The space organizations do not yet know whether the leak in the current Soyuz MS-22 is so serious that the astronauts cannot return to earth safely, says Roscosmos CEO Sergei Krikalev in a press conference. If the damaged capsule is indeed not suitable for a return trip, an unmanned Soyuz capsule could be launched from Baikonur in Kazakhstan. A launch of a Soyuz spacecraft capsule is scheduled for mid-March, but this could be brought forward to late February, when the capsule would be sent empty to the ISS.

Krikalev argues that the damaged Soyuz MS-22 could return to Earth without astronauts in that scenario. There would have been ‘a hole with a diameter of less than a millimeter’ in the radiator system, from which all the coolant had leaked. This may disrupt the temperature control in the capsule, but the automatic and analog flight system should be fine.

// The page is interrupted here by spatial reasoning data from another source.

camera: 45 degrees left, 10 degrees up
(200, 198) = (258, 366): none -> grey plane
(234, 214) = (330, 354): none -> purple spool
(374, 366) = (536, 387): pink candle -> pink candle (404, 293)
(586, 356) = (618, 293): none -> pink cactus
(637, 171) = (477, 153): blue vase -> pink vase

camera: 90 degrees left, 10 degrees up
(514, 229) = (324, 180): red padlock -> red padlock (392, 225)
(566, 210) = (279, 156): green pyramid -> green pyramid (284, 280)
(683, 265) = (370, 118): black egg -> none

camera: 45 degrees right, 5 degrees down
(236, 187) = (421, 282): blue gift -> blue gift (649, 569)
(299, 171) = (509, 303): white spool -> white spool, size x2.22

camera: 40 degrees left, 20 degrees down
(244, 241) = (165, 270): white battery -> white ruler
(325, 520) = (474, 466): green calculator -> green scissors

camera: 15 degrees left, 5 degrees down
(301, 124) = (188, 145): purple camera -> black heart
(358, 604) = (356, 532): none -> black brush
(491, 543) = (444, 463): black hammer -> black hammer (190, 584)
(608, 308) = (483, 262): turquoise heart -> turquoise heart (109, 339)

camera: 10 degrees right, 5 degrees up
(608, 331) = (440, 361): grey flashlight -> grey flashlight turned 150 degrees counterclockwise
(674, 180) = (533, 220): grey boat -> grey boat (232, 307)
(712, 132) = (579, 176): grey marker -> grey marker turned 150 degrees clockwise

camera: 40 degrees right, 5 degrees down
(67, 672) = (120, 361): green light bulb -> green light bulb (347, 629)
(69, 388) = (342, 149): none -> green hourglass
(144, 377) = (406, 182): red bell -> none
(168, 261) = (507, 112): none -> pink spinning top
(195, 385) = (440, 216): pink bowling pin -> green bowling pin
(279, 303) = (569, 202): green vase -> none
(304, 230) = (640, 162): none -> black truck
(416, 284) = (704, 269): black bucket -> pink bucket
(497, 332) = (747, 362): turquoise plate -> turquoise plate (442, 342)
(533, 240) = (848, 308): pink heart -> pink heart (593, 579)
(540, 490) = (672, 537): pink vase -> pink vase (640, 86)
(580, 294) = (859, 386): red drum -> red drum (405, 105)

It is not clear what caused the leak. At first it was speculated that it was the result of a small meteor shower. Both American and Russian authorities contradict this; the direction of impact would not correspond to the damage in question. The incident is over captured images. The capsule is docked to the ISS, but poses no threat to the rest of the space station.

Soyuz MS-22 brought Russian cosmonauts Sergei Prokopyev and Dmitry Petelin to the ISS in September this year. The American Frank Rubio was also transported to the space station in this way and the intention is that the capsule will eventually also facilitate the return journey. A SpaceX capsule previously brought the Americans Nicole Mann and Josh Cassada, the Japanese Koichi Wakata and the Russian Anna Kikina to the ISS and is also the reentry vehicle for them.